Wear behavior of Fe3Al-TiN-TiB2 HVOF coatings: A comparative study between in situ and ex situ powder processing routes

Abstract

In the present study, the tribological properties of High Velocity Oxy-Fuel (HVOF) coatings prepared from Fe3Al-based composite powders were investigated. The iron aluminide matrix of the composite powders was reinforced with TiN and TiB2 particles made using two different processing routes: a) an in situ method where fine ceramic particles were formed in the matrix by the reaction between Ti and BN, and b) an ex situ method where preformed coarse TiN and TiB2 particles were added to the matrix. The tribomechanical performance of the coatings was assessed using indentations and pin-on-disc wear tests. Compared to ex situ samples, the Fe3Al-based coatings strengthened with in situ ceramic particles exhibit higher microhardness and wear resistance regardless of the sliding velocity.
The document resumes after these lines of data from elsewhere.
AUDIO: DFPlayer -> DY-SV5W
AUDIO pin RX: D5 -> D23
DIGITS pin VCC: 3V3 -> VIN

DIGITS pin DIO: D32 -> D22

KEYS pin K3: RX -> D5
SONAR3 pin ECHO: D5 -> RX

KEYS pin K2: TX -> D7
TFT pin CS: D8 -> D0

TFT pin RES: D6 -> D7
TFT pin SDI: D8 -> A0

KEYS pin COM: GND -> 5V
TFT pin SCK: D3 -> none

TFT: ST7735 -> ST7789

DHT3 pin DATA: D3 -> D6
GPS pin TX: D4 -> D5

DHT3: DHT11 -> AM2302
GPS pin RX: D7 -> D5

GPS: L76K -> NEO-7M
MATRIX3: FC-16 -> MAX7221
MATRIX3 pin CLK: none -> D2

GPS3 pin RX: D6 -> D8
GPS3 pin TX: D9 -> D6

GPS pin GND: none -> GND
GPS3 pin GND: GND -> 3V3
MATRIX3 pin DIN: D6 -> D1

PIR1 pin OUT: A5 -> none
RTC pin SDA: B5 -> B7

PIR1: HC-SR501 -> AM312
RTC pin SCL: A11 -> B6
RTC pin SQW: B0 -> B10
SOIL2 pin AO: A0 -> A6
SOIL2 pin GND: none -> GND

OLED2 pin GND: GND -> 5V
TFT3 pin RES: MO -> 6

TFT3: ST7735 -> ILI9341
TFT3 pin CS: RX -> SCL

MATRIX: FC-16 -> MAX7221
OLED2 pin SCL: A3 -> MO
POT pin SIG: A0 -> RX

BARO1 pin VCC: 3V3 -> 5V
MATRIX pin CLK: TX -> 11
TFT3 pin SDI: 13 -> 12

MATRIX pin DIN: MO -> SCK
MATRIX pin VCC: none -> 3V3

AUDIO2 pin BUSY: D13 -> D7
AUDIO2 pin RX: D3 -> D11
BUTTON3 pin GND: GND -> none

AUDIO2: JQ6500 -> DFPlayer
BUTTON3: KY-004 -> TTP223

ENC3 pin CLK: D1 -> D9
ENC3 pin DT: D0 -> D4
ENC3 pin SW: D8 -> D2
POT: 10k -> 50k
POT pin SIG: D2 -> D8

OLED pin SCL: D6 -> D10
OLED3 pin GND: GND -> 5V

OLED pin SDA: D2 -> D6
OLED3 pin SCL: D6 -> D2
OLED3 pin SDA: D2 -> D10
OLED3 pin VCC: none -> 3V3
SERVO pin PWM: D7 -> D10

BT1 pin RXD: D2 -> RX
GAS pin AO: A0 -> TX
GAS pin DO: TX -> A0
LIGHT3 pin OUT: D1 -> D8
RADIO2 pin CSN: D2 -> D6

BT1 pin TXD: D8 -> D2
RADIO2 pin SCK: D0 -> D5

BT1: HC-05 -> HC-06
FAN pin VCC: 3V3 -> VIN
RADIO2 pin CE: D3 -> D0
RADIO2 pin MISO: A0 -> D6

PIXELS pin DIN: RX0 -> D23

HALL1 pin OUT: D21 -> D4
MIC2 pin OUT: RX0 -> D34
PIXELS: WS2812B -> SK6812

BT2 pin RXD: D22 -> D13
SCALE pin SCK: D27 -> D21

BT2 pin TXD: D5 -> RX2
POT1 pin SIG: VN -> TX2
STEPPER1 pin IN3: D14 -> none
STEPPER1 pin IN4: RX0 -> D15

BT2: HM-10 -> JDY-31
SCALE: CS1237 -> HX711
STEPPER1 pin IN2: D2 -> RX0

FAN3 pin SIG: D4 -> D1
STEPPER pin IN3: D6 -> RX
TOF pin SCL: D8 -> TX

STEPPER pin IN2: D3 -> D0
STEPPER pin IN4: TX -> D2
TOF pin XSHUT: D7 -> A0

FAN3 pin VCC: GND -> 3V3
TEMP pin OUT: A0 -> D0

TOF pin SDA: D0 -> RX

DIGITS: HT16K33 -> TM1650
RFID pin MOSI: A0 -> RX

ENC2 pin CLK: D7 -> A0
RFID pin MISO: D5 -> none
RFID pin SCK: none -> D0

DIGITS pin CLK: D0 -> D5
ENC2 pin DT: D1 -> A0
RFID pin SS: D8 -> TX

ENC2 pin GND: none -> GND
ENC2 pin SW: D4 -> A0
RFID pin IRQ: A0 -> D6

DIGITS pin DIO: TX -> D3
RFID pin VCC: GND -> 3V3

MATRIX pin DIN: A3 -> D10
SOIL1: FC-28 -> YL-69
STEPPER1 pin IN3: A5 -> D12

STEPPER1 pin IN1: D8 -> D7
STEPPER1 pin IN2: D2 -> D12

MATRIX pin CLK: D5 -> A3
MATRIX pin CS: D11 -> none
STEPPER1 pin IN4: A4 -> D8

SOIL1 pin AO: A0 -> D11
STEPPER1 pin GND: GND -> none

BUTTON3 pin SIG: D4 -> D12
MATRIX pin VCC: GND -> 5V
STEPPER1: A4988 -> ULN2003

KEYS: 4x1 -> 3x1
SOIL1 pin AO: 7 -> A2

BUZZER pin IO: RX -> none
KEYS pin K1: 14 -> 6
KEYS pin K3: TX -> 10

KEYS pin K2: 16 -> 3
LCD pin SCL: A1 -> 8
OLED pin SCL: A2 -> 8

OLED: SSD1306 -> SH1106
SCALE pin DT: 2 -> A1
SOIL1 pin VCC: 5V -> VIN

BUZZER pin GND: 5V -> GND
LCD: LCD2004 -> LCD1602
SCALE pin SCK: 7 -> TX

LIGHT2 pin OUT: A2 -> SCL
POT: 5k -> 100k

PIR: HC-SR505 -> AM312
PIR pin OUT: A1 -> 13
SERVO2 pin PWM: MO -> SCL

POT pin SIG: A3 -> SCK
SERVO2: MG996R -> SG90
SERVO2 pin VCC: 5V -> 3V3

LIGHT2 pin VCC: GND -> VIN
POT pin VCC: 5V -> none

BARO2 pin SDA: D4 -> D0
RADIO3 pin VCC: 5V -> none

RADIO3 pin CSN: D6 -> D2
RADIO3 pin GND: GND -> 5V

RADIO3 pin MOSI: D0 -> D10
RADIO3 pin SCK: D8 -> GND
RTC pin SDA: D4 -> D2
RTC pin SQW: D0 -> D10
The presence of voids, cracks and scratches/grooves in the wear track of the in situ coatings and the coating material transferred to the corresponding counterpart suggest that coatings with fine reinforcing particles fail predominantly via delamination and adhesive wear mechanisms. In the case of the ex situ coatings, the presence of a significant amount of hard ceramic particles within the wear track indicates that abrasive wear plays a dominant role in the degradation mechanism. Oxidation wear also contributed to material removal at high sliding velocity since transfer materials inside the wear track contain a high oxygen content compared to the unworn region regardless of the coating type.